By Blaine Harden
Washington Post Staff Writer
Tuesday, November 7, 2006
SEATTLE -- Voters here Tuesday have an opportunity rare in a democratic society:
To decide in a referendum whether lonely guys can continue to stuff $20 bills in the G-strings of hot young women.
One such woman, whose nom de lap dance is Asia, performs six nights a week at Déjà Vu, a downtown club across the street from the city's famous Pike Place Market, where during daylight hours burly men in rubber pants toss around salmon to entertain tourists.
Asia comes to work after the salmon have been packed away and entertains without benefit of pants. She is 22 years old, with eight-inch stiletto heels, sparkly false eyelashes and a tanning-parlor tan (it being cold, dark and wet this time of year in Seattle).
She makes about $48,000 a year, performing 20 or so lap dances a night for software writers, college kids and the occasional fisherman. It is a good living, she says, for a single mom with a 4-year-old daughter.
Like many of her fellow dancers, though, Asia is planning to leave town, if voters endorse a city ordinance that would bleach much of the lust and most of the lucre out of lap dancing.
Its provisions include:
· The four-foot rule. A performer and her patron must stay at least four feet apart.
· The library rule. Lights must be turned up to the brightness of a typical office.
· The cash-in-a-cup rule. A patron cannot give money directly to a dancer or wiggle it into her underwear.
These rules, if approved by voters, come on top of a daunting matrix of strip-club regulations. Among other things, they forbid the drinking of alcohol and the smoking of tobacco and allow strippers to be nude only when they are on a stage that is six feet away from patrons and 18 inches high.
"We already have enough rules," said Asia, her sparkly eyelashes flaring in the club's black light. "The four-foot rule will mean I can't make a living. Who is going to pay $20 to stand four feet away and watch me dance? No one."
That, of course, is the point.
With the enthusiastic approval of Mayor Greg Nickels, the ordinance was approved last year on a 5 to 4 vote of the City Council. The vote came after a federal court tossed out the city's moratorium on new strip clubs -- a rule that had been in effect for 17 years and had limited the number of strip clubs here to just four.

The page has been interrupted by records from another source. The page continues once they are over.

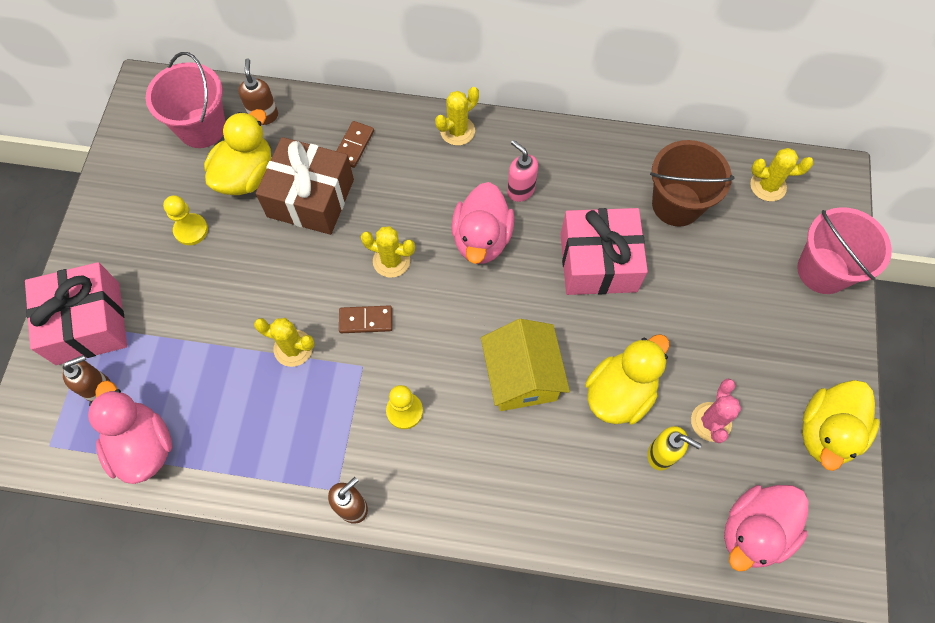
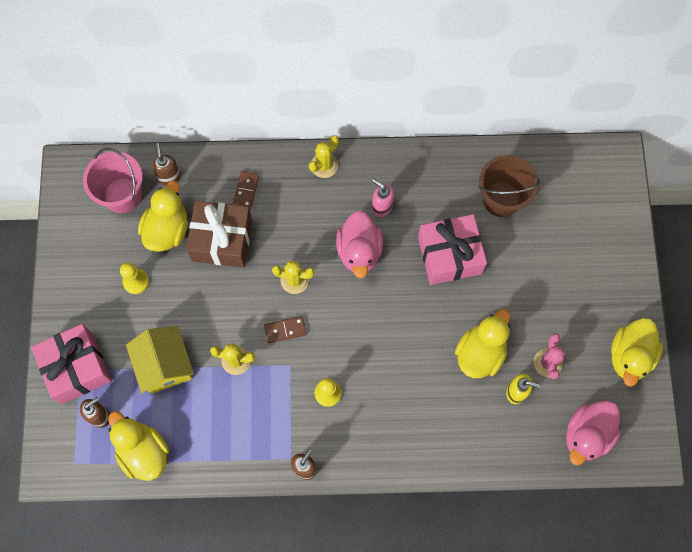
camera: 10 degrees left, 5 degrees up
(143, 446) = (143, 452): pink duck -> yellow duck
(522, 376) = (408, 353): yellow house -> yellow house (165, 365)
(768, 186) = (568, 172): yellow cactus -> none
(823, 270) = (615, 234): pink bucket -> none

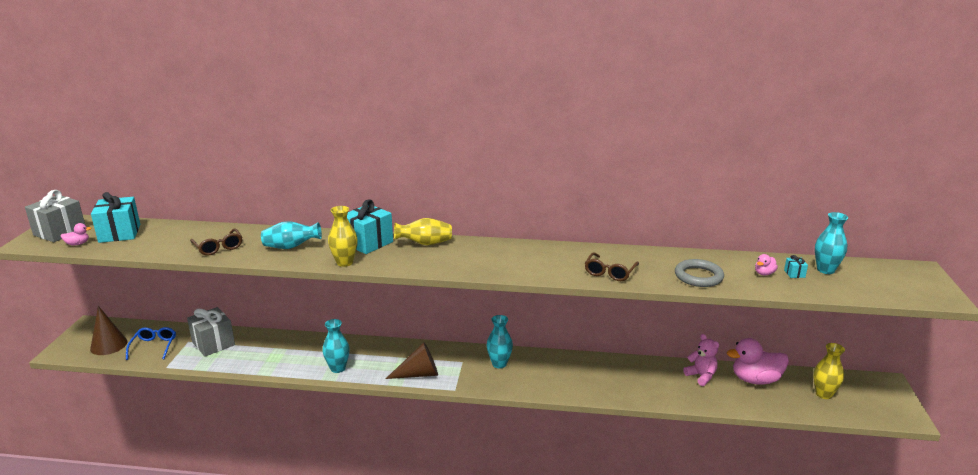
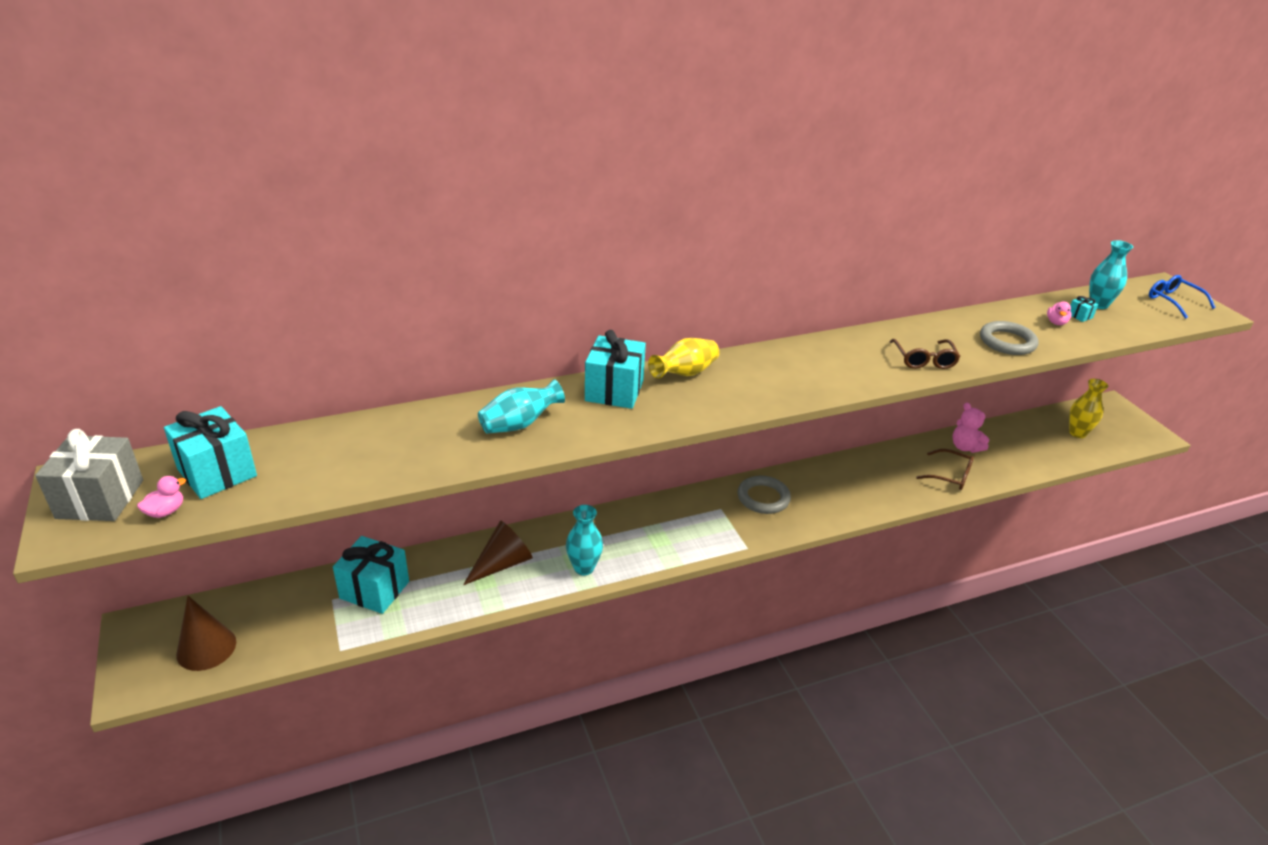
camera: 30 degrees left, 10 degrees up
(154, 346) = (285, 625): blue glasses -> blue glasses (1173, 301)
(213, 343) = (374, 590): grey gift -> turquoise gift
(218, 247) = (414, 453): brown glasses -> brown glasses (950, 476)
(345, 262) = (621, 429): yellow vase -> none
(419, 374) = (688, 541): brown cone -> brown cone (502, 564)
(499, 364) = (763, 498): turquoise vase -> grey ring
(701, 376) = (965, 447): pink teddy bear -> pink teddy bear turned 150 degrees counterclockwise
(755, 380) = (1012, 436): pink duck -> none

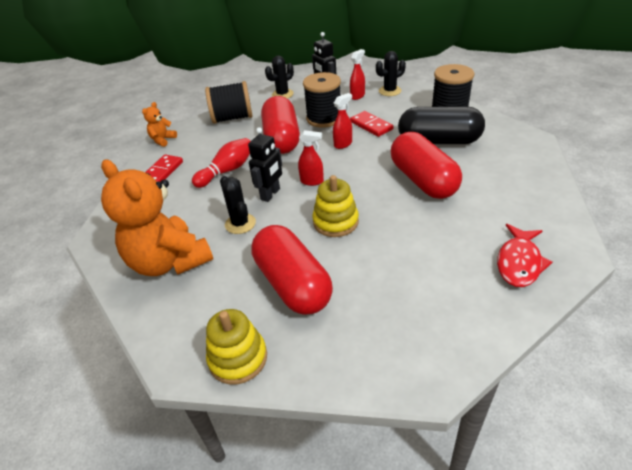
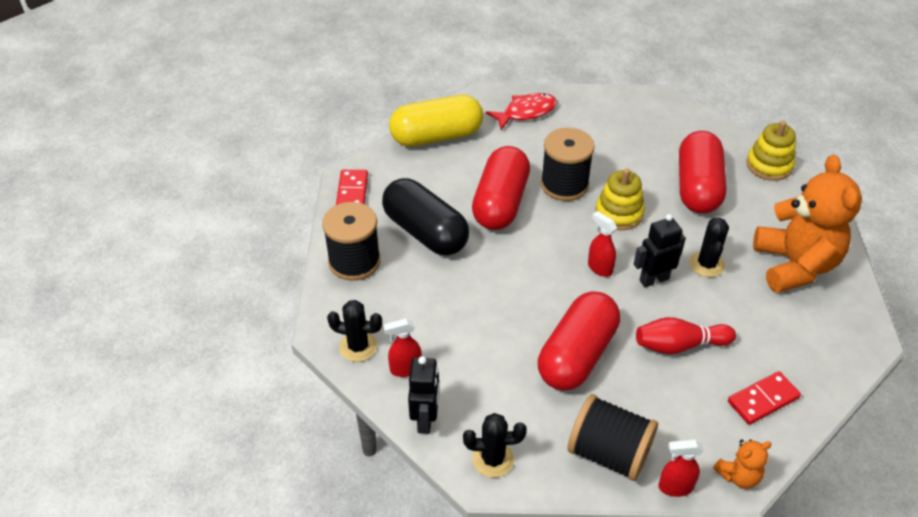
camera: 145 degrees left, 5 degrees up
(324, 118) = (493, 355): black spool -> black spool (564, 185)
(343, 144) = (518, 295): red spray bottle -> red spray bottle (675, 487)
(371, 125) = (457, 301): red domino -> red domino (352, 192)
(540, 195) = (436, 136): none -> yellow capsule

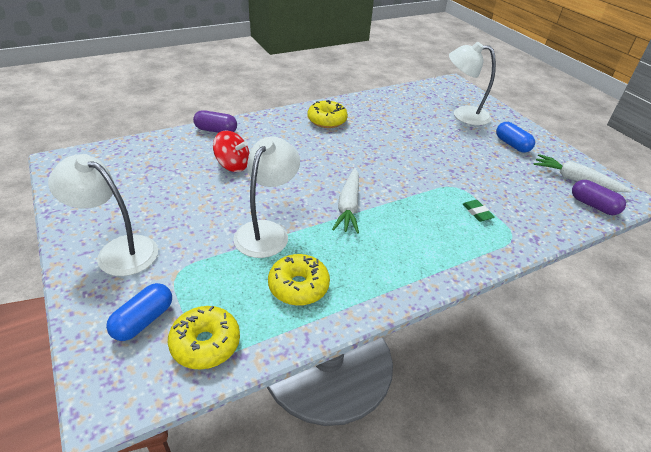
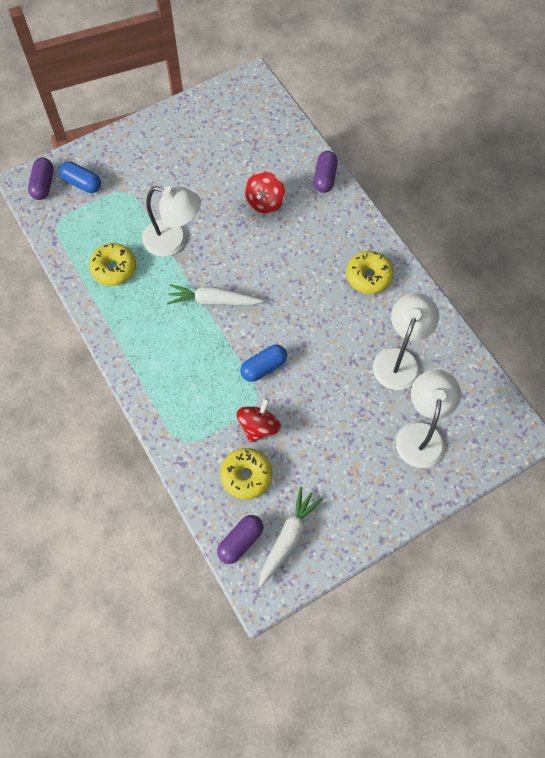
camera: 90 degrees right, 25 degrees up
(118, 251) = (145, 151): white lamp -> white lamp (399, 359)
(124, 373) = (43, 185): none -> purple capsule
(205, 344) = (63, 220): yellow donut -> yellow donut (246, 476)
(477, 212) = (215, 415): green eraser -> none
(481, 187) = (258, 426): none -> red spinning top
(512, 145) = (355, 481): blue capsule -> blue capsule (263, 367)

By comparison, nearby Portland, Ore., which is slightly smaller than Seattle and much less fretful about lap dancing, has more than 50 strip clubs.
Nickels has said that strip clubs here have links to organized crime. As evidence, he has cited a single 2003 incident when club owners were accused of illegally trying to influence the City Council to get permission to build a parking lot. A judge later dismissed the charges.
The four-foot rule is on the books in a number of suburbs around Seattle and has been effective in closing down their strip clubs.
Although studies in several major cities have linked strip-club zones with increased crime rates, there is little evidence in Seattle to suggest its four scattered clubs are connected in any significant way to neighborhood crime.
The four-foot rule has won support from the Seattle Times, the largest newspaper in Washington. In an editorial, it endorsed the ordinance, saying that "grinding away on customers in the dark for tips" is not lawful expression of free speech.
Not everyone in Seattle is so sure. The four-foot rule has triggered what appears to be a growing populist backlash, as prosperous, liberal, highly educated, environmentally correct Seattle worries that its goody-goody tendencies are running amok.
Dan Savage, editor of the Stranger, an alternative weekly, said in his blog that city leaders should turn their attention to the problems of public schools and mass transit and leave alone the "the hard-up guys . . . tossing twenties at pretty girls."
The Seattle Weekly, another alternative newspaper, ran a cover story with this headline: "Big Nanny Is Watching You." A letter this week in that newspaper laments that Seattle, as it obsessively listens to National Public Radio and drinks too much all-organic coffee, is becoming "uptight and self-righteous."
Owners of strip clubs couldn't agree more . They managed to place a referendum on the ballot that allows voters to approve or veto the lap-dance ordinance the city council passed last year. Enforcement has been delayed, pending the vote. Club owners have spent $850,000 on ads urging voters to say no to the "morality police."
"This ordinance sends the wrong message about the open-minded, progressive city we want Seattle to be," said Tim Killian, manager of the referendum.
The backlash is even finding legs in the city's establishment. City Council member Richard McIver, who last year proposed the four-foot rule, says he now wonders if its enforcement could hurt Seattle's reputation as a desirable destination for young people.
The "nanny state" image issue is upsetting city residents, McIver said, and he predicted that the four-foot rule could be voted down.
At Déjà Vu, the lap dancers are pessimistic. A 19-year-old blonde who calls herself Cali said she is making contingency plans. A college sophomore studying communications, she said she pays the $25,000-a-year tuition at Seattle University with earnings from the club.
"If they pass the four-foot rule," she said, "I'll probably just have to go to community college."